Sexual Healing

This is a part two to last year’s Learning to be Loved*. Teri’s a part (intermittently) of a certain Facebook group for transgender people, which will remain unnamed, which I joined briefly last year and went running from, arms flailing and mouth screaming. And it’s a great example of how few safe spaces there are to have a constructive conversation about the sexuality of mono-amorous, relationship-oriented, yet proudly sexual trans people. There recently was a blow-up over there (I’ll check and see if Teri left the group again – yep, he did) related to who, how, and when a person could be attracted to a trans body (like mine). A blowup that did not include a productive conversation on this topic**.

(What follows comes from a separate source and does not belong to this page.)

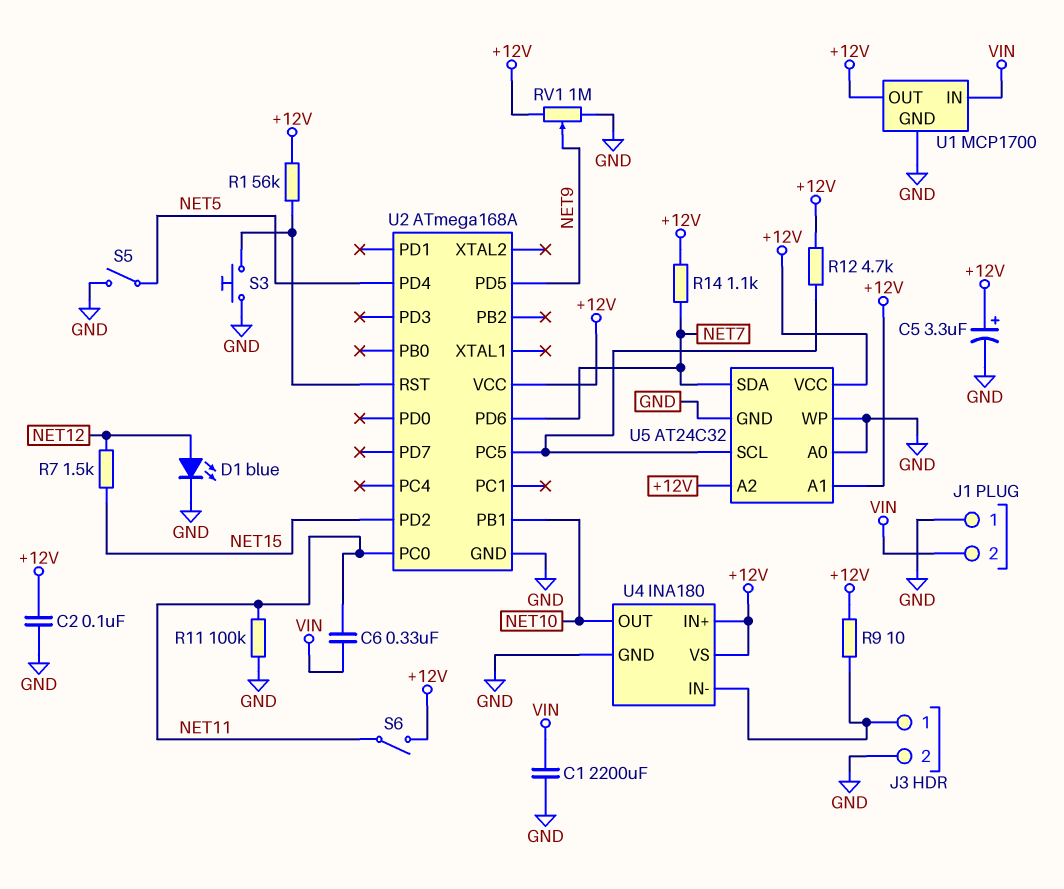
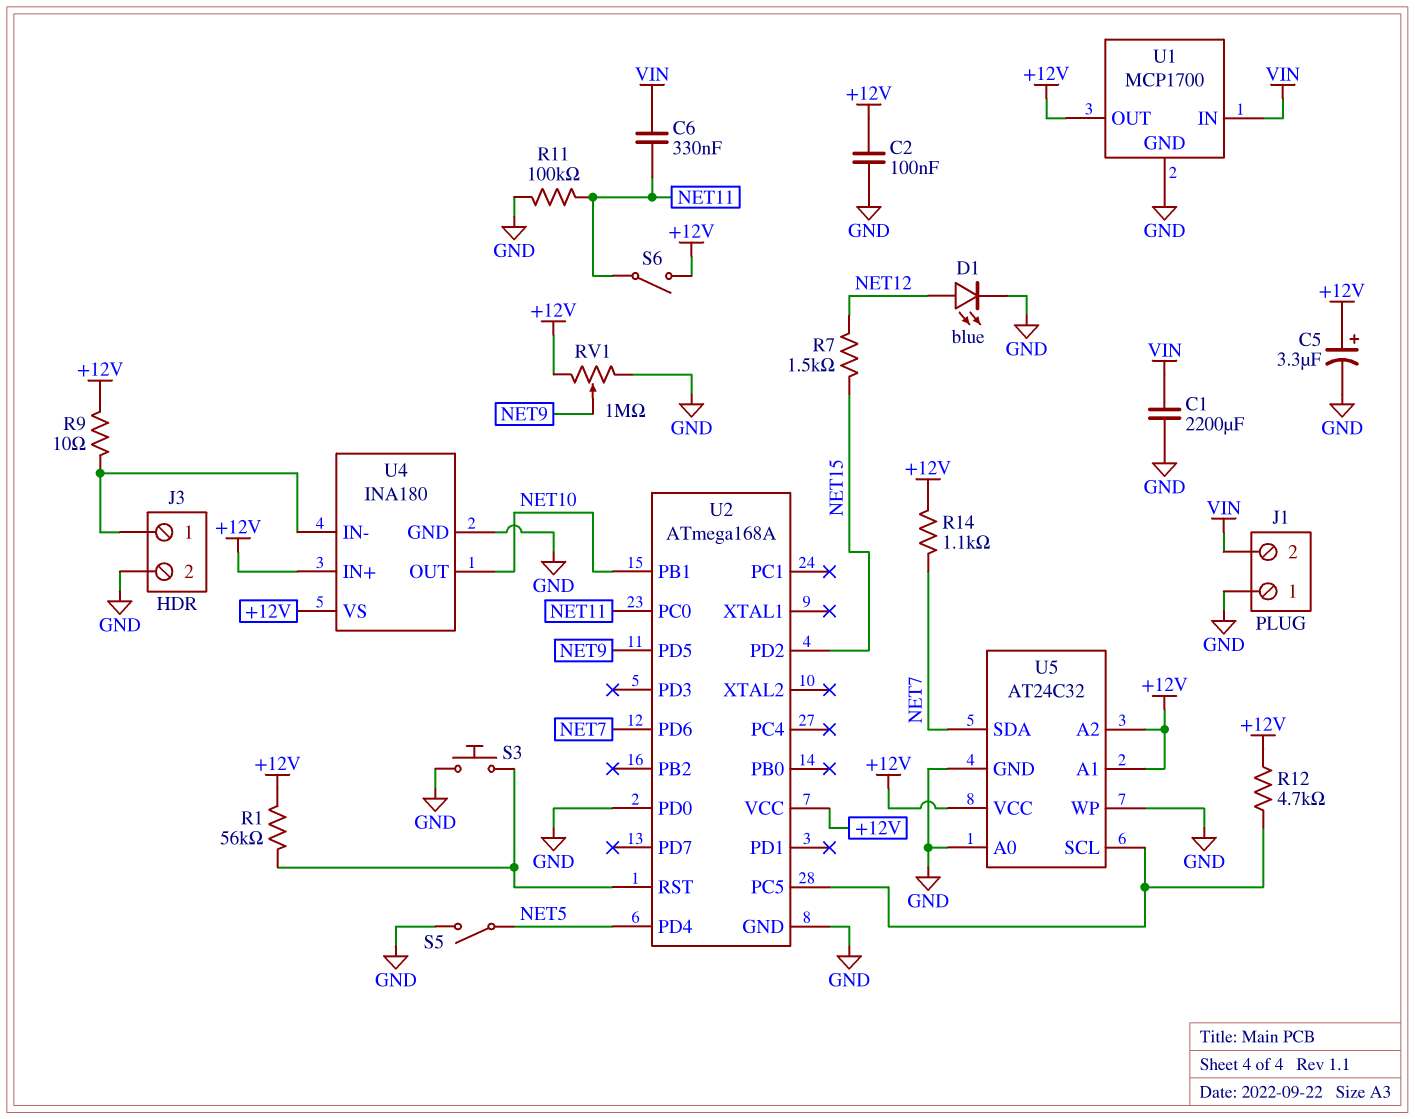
U2 pin PD0: none -> GND

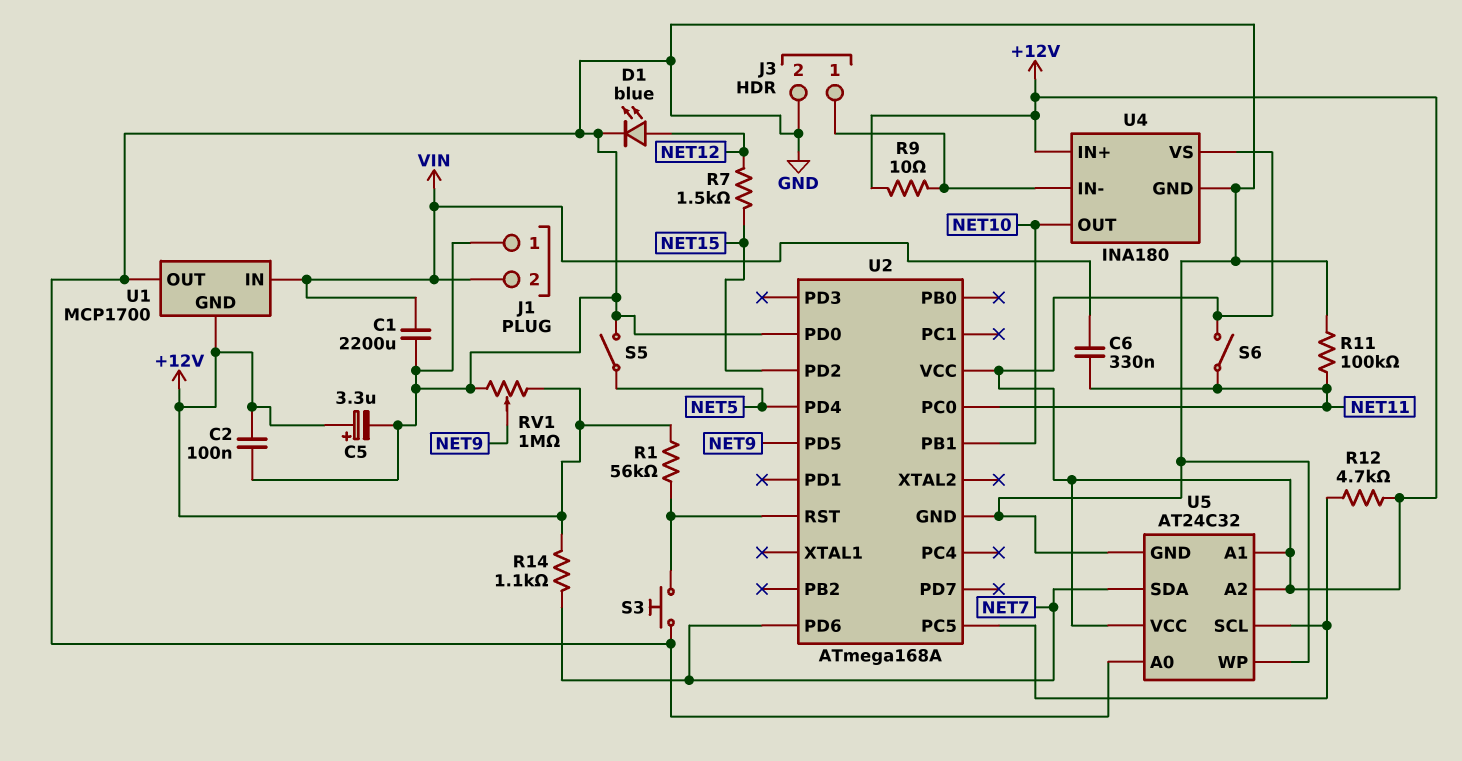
U1 pin GND: GND -> +12V
U1 pin OUT: +12V -> GND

No, sir, I plead not guilty.

No, sir, I plead not guilty

Even in our national spaces, like First Event, one struggles to find room for this conversation. I was able to sneak my way into some excellent seminars, led by trans men and about trans masculine sexuality***, and this was pretty great. I made some new friends, and I brought home something**** autographed for Teri (do go check out Mitch’s site, too, he’s so cool) to spark further discussion back home. A discussion about queering heterosexuality, alongside the conversation about what trans men can contribute to a desperately needed reboot of manhood.

Go buy this book, for serious

Go buy this book, for serious

But, so, with my recent Mira Goes Het article, I focused on the relationship between our heteroqueer relationship and the heteropatriarchy. I want to return back to the ground of that even older post, and this question of the feminine body as an object of desire, and the extension to the situation in which that feminine body is a trans woman’s body, or, well, in this case, my body. Back in one of those panels, someone said something interesting, and noteworthy for its non-provocativeness. He said, basically, “You know, I date everyone except cis guys.” This was non-controversial … it basically extracted chuckles and knowing nods. And “Honey, I feel you, I dated a cis guy, once.” I did feel badly for the one cis gay guy present, but then again, he made a comment something along the lines of, “You know, if my partner has a vagina, I’m going to want to penetrate that” and… well, there are just no words.

IMG_2339

Also at First Event. I don’t want to just make fun of him… well, maybe for that last bit. But how do we get to being sexual without the weirdness?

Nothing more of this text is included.